As a help to my outputting of the CWEB document,
i rebuild the source la expression  while parsing it
and also deposit it back into |T_parallel_la_boundary|'s |cweb_la_srce_expr|.
This source expression gets outputted as part of a thread's cweb doc's banner.
\fbreak
Let's review the problem:\fbreak
There are ``+'' or ``-'' operators that  add or remove elements from the set.
How can the removal operator exist when Terminal elements are played with?
There are 2 situations that define groups of elements:\fbreak
\ptindent{1) eolr---a terminal representing all terminals including self}
\ptindent{2) rule---where 1st element of each subrule is a terminal or a rule}
The interesting part is recursion of a rule containing a rule.
Of course recurse is devine.
A subtlty creeps in on the use of the ``eolr'' terminal.

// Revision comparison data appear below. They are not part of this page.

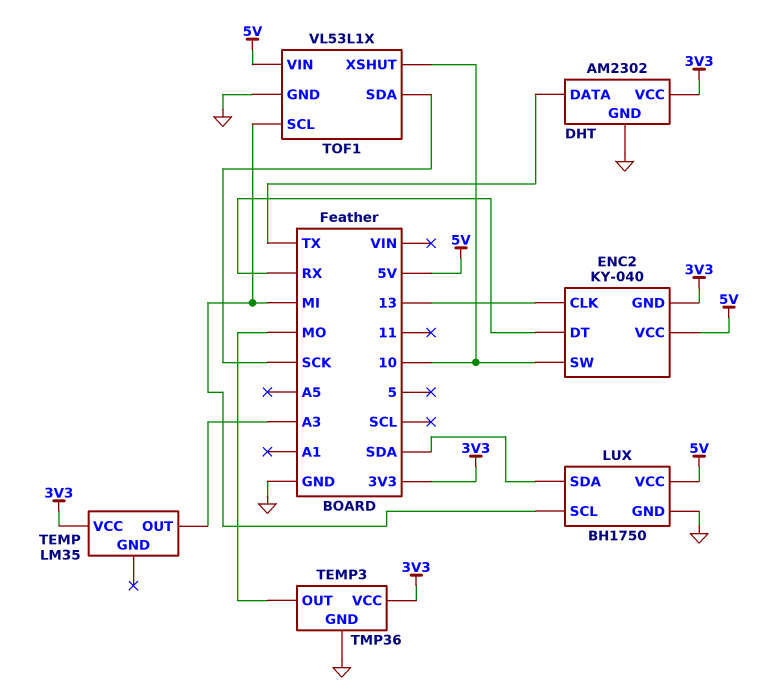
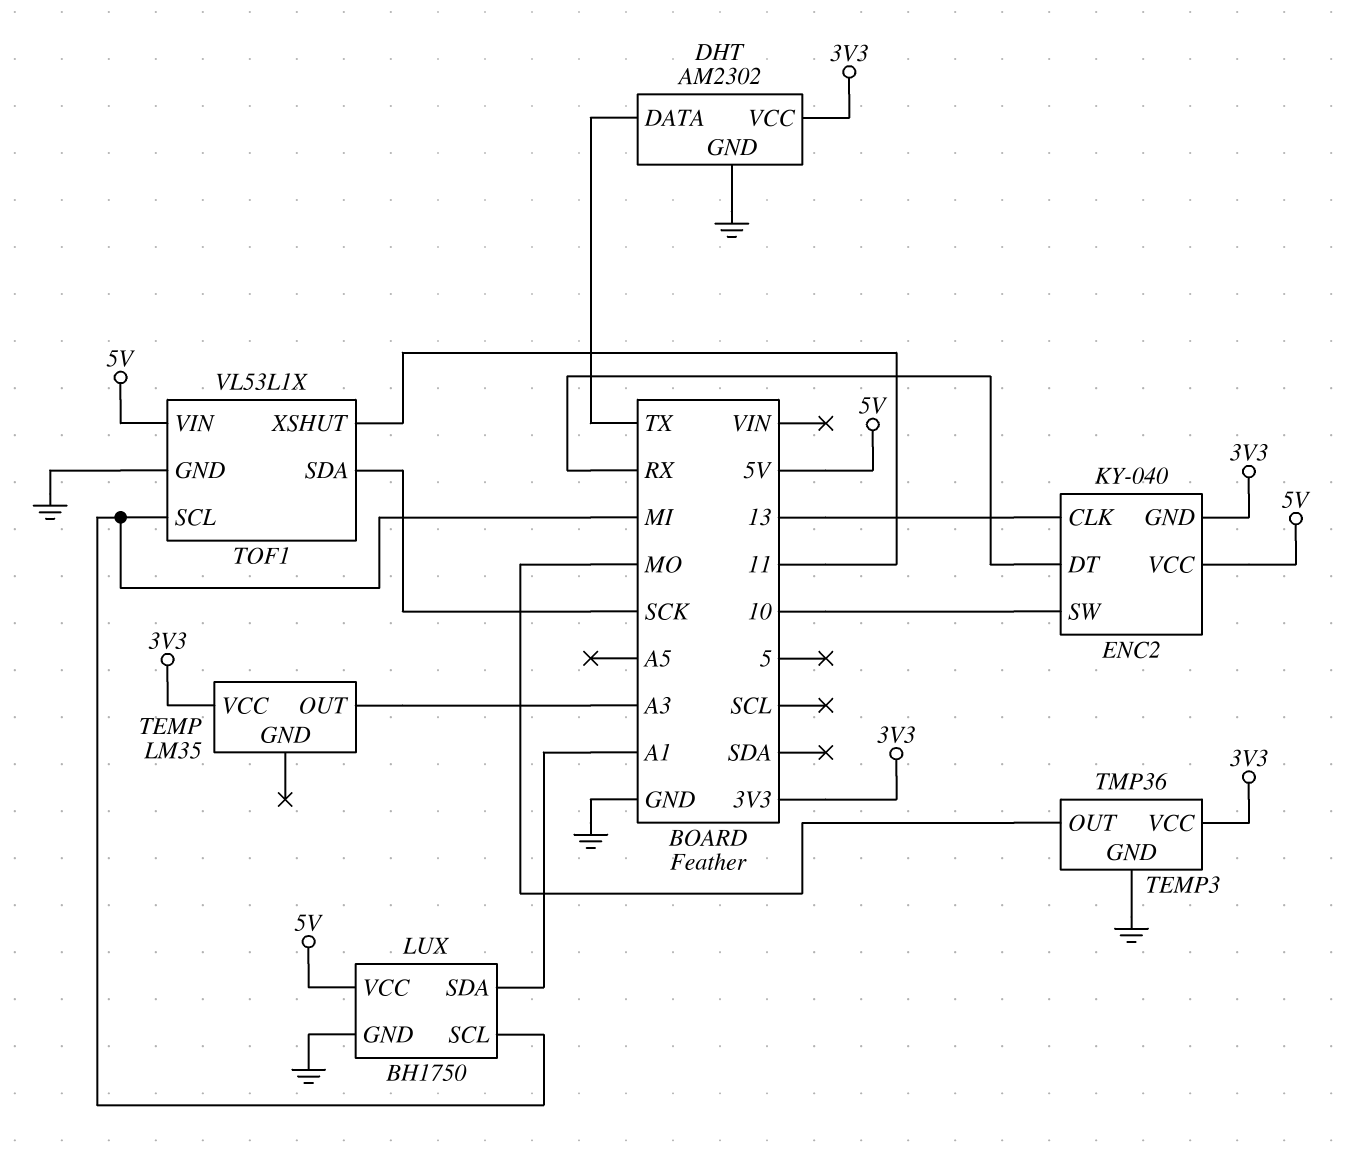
LUX pin SDA: SDA -> A1
TOF1 pin XSHUT: 10 -> 11

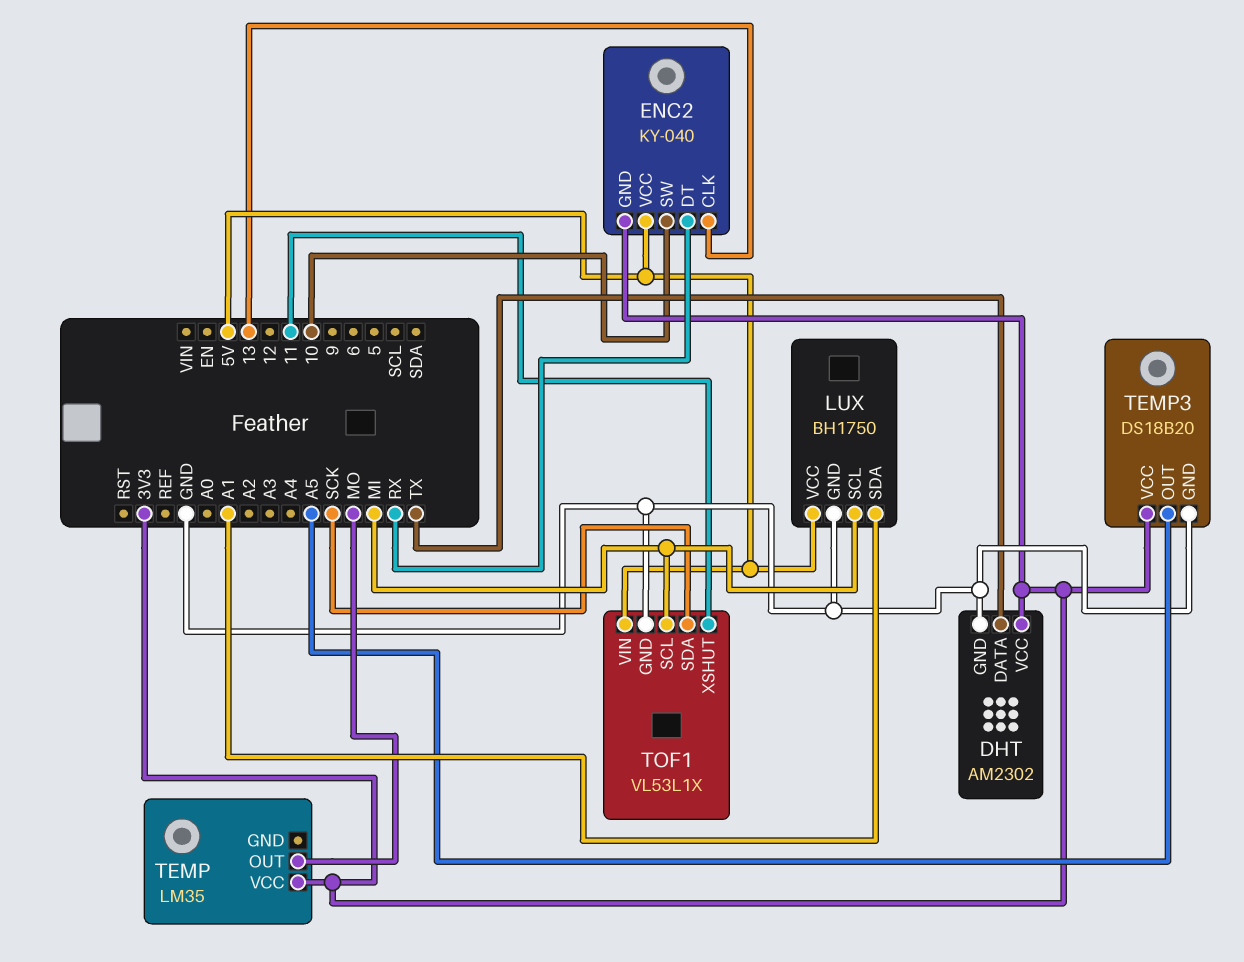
TEMP pin OUT: A3 -> MO
TEMP3: TMP36 -> DS18B20
TEMP3 pin OUT: MO -> A5

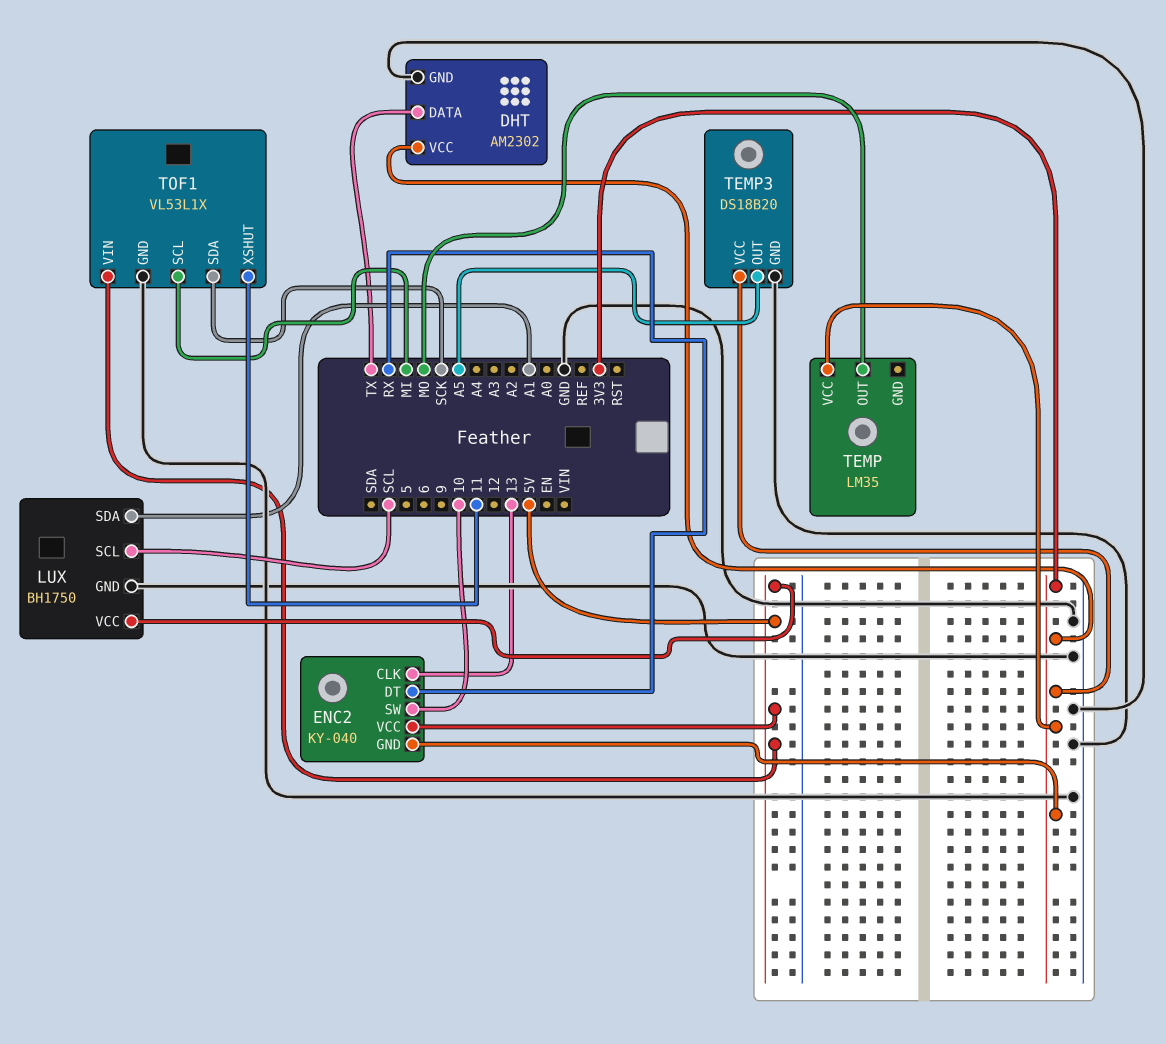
LUX pin SCL: MI -> SCL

It was created to lower fat-city of lookahead sets
and to save the Carpal Tunnel Syndrome caused by typing.
If the ``eolr'' is the only terminal present in the lookahead expression
 then it's singular.
When operators are applied to it, it deconsolidates all its contents 
minus itself to allow for the operators to become effective.

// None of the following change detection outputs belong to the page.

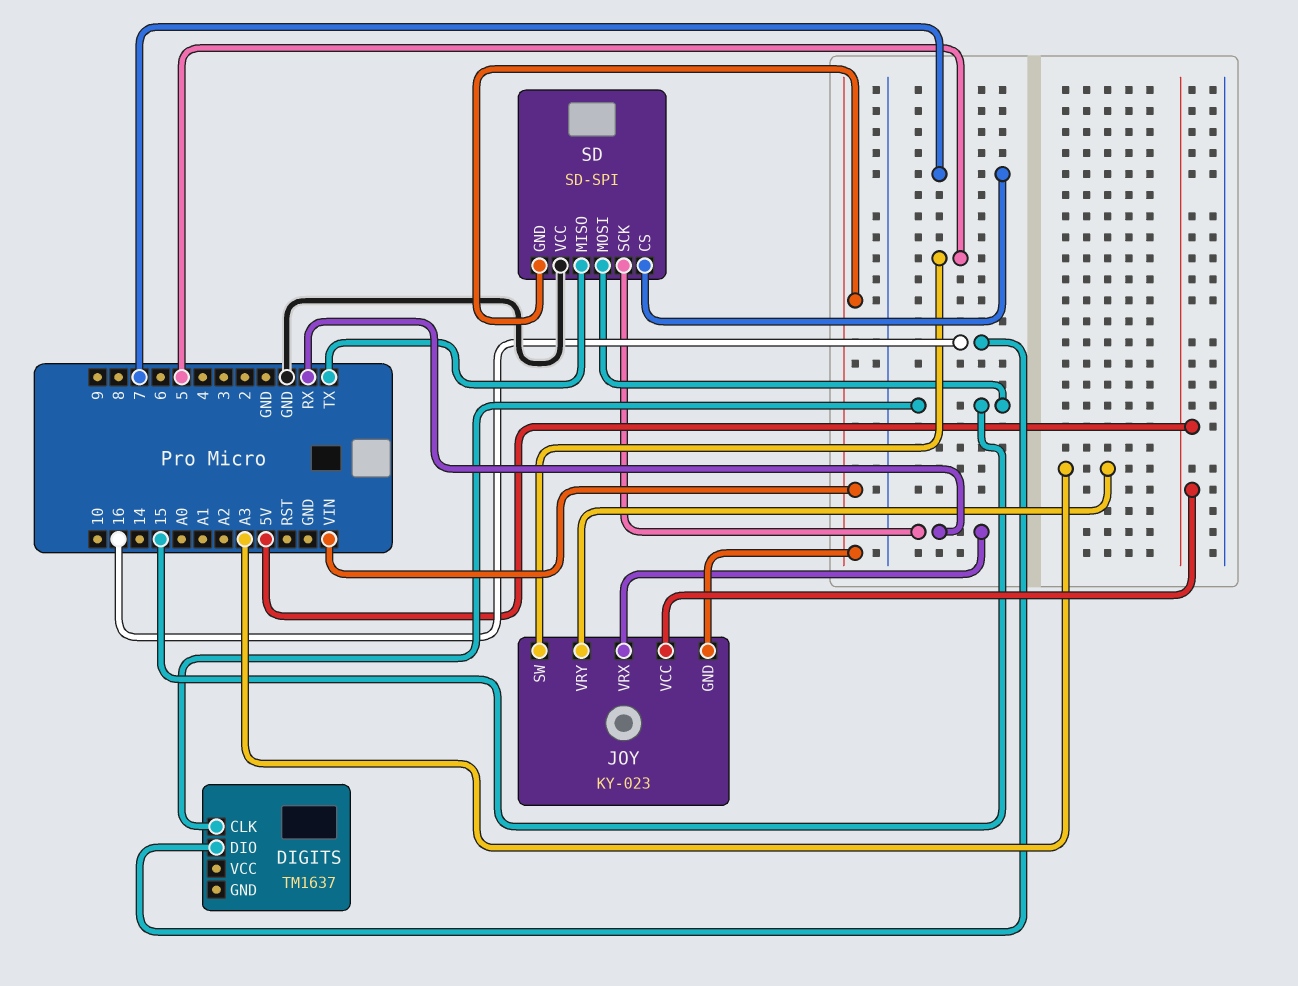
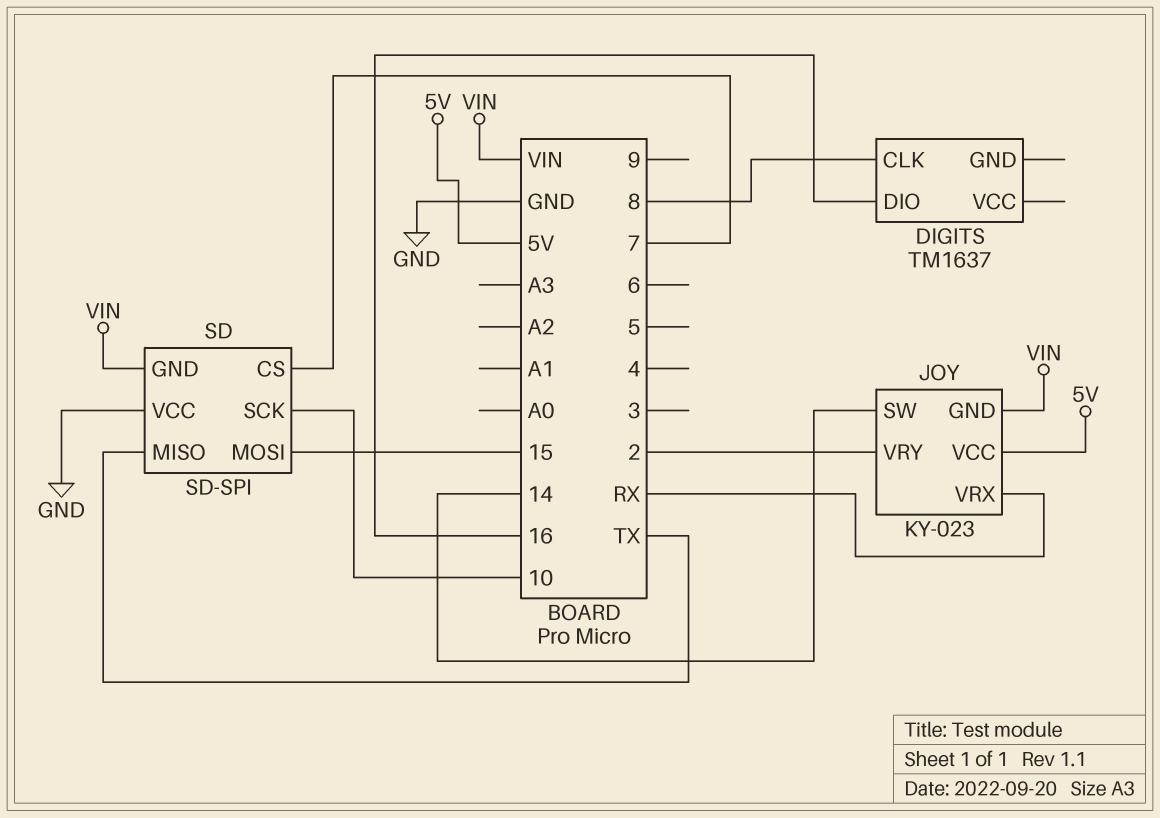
DIGITS pin CLK: 15 -> 8
JOY pin SW: 5 -> 14
JOY pin VRY: A3 -> 2
SD pin SCK: RX -> 10

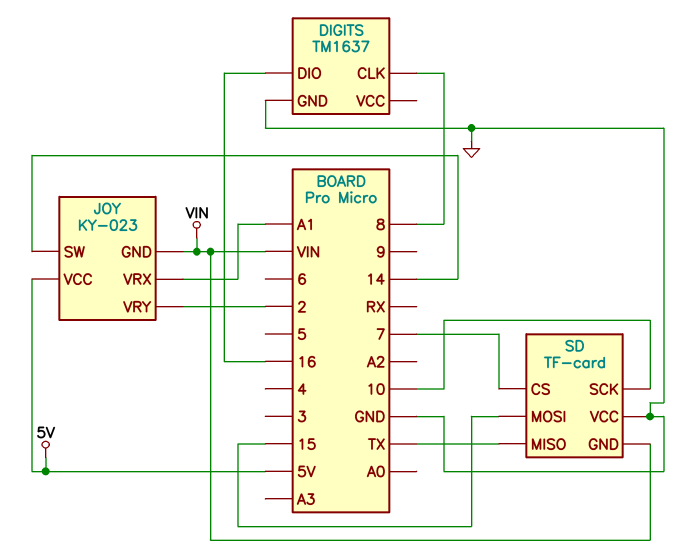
DIGITS pin GND: none -> GND
JOY pin VRX: RX -> A1
SD: SD-SPI -> TF-card

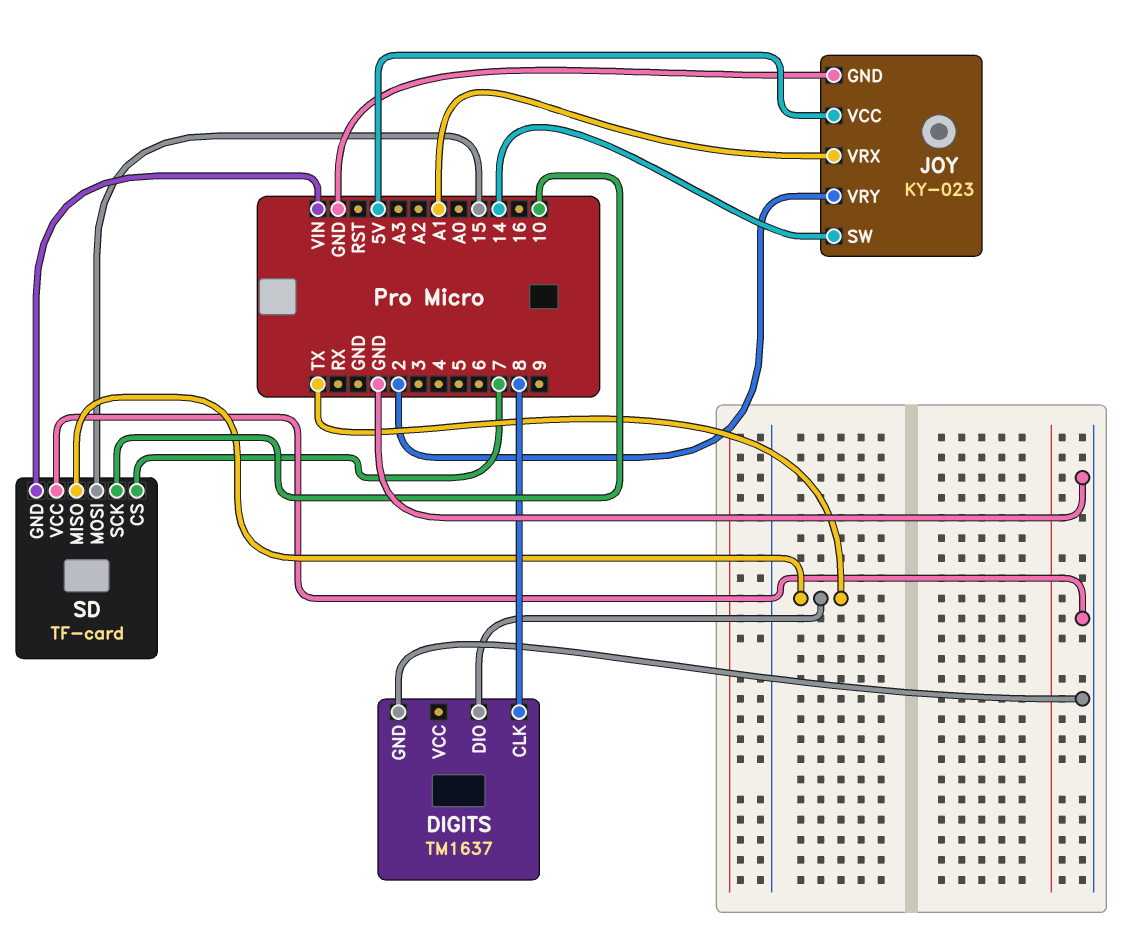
DIGITS pin DIO: 16 -> TX
JOY pin GND: VIN -> GND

For example A - eolr + B is a round about way to just have B in its set.
This could be taken as an error but i'm in a ``benign state of mind'' 
as the song goes.

Let's review what ``eolr'' can stand for.
If the lookahead boundary takes on all contexts, 
then it represents all terminals: 
no refinement to the run context is needed. 
This is a  lookahead(0) context.
This could be represented by the empty set but
i didn't want to complicate the parsing algorithm to deal
with this situation and so it's a xxx(1) lookahead 
where u plug in your favorite
bottomup algo descriptin in place of the hootch.
When refinement to the contents within the lookahead 
boundary is required, 
the ``eolr'' is followed
by the subtraction operator to remove the  ambiguous component(s)
from the boundary: ambiguity only shows up when 
lring the grammar. The ``eolr'' coupled with the removal operator
 is not a universal rule but is dictated by
the amount of effort the grammar writer needs
to declare the lookahead boundary.
For the explicit coders, each specific terminal can be stated
by the addition operator
but as an aid to the grammar writer 
a rule definition can do the same thing and reduce
the size of the written lookahead expression. 
This coding indirection  can be more
explicit by intent of a well chosen rule's name.
It costs a bit more in coding a rule definition but it is more flexible
in modification and in the reading of a grammar.
A rule definition is allowed where its only purpose is use within
a lookahead expression.
One can still define rules and not use them: a bit
 of junk code or dangling thoughts...
but to each their own. 
\O2 only honks when an undefined rule is referenced in a subrule.\fbreak 
\fbreak
Bugs:\fbreak
The |set_difference| algorithm is buggy with MS. 
So write my own!
The bugs are:\fbreak
 \ptindent{1) does not work A $-$ B where B is empty}
  \ptindent{2) A $-$ B have data and the resulting set is empty}
Item 2 throws an error: ``map/set iterators are not incrementable'' from VS2005.
\fbreak
set\_difference(A\_set$\rightarrow$begin(),A\_set$\rightarrow$end()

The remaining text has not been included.